Fair use is an ambiguous concept, and most laws do not state exactly what uses of a copyrighted work will be considered fair uses under the law and may therefore be used without obtaining permission. As such, individuals who are not lawyers may often need to be interpreters of the law in everyday circumstances, and answers as to how much reproduction may be considered fair use often remain unclear. The bottom line is that fair use requires a very circumstance-specific analysis as to whether a particular use or reuse of a work may indeed be considered fair use. For the purpose of clarity and consistency at RMTi we interpret the following situations as fair use:

  • Quotation of short passages in a work for illustration or clarification of the Instructor's teaching.
  • Reproduction of material for training use where the reproduction is unexpected and spontaneous – for example, where an article in the morning's paper is directly relevant to the training content. This would generally cover one time use in an individual training.
  • A summary of an address or article, which may include quotations of short passages of the copyright-protected work. In any of the above examples of fair use or similar instances, credit must be given, either verbally or in writing, to the author(s) of the original work.

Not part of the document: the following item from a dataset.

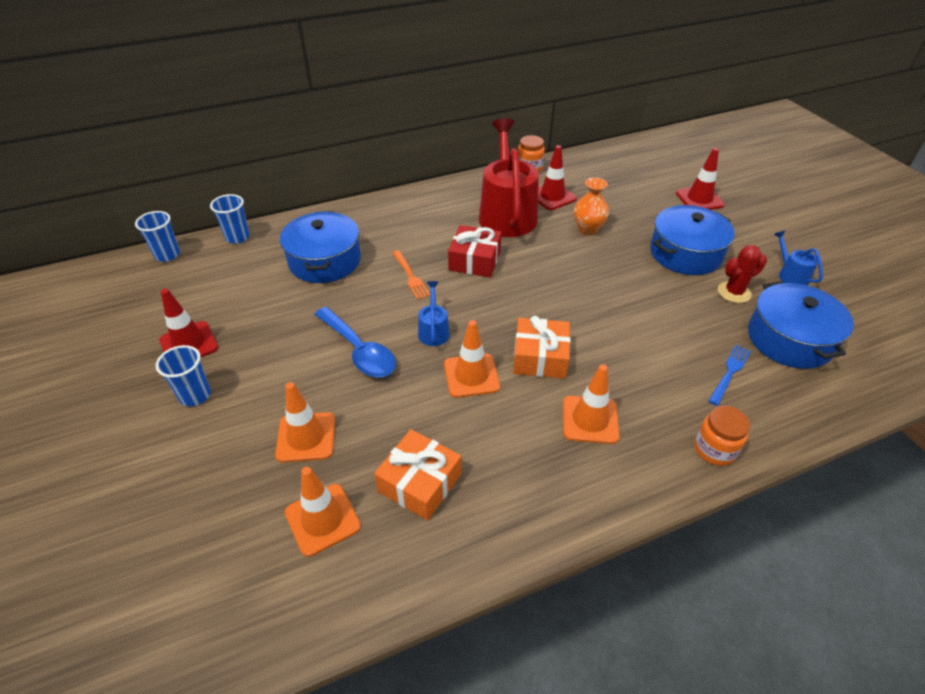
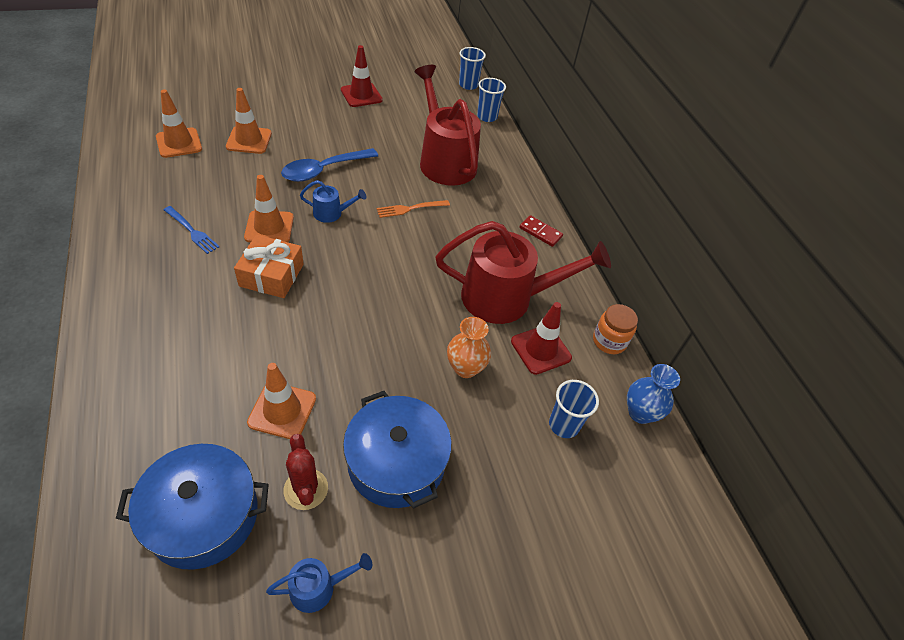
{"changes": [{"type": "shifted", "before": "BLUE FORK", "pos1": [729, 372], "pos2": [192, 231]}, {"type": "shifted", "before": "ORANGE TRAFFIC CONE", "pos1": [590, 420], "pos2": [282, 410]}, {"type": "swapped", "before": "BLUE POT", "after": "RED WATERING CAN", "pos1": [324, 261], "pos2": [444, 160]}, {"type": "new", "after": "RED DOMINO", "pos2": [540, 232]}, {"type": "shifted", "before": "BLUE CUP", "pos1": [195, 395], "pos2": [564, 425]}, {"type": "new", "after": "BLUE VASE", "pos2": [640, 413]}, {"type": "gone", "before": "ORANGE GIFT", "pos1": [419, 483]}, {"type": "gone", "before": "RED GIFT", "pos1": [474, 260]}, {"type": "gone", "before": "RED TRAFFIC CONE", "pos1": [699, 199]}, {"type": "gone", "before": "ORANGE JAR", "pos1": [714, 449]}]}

If an Instructor’s use does not meet the above criteria, then the work is likely protected by copyright. If so, the Instructor must follow RMTi policy and obtain copyright permission from the copyright holder or its agent. Whenever there is a question about fair use or in cases where explicit permission has not been granted, then Instructors must forego using the material in question.

How to obtain copyright permission

Permission to use copyright-protected materials, when required, should be obtained prior to using those materials from the publisher, agent or owner of the copyrighted work. It is best to obtain permission in writing (including e-mail) and to ensure that a copy of each permission letter or email is placed in both hardcopy and electronic files pertaining to the specific course in which the materials were used.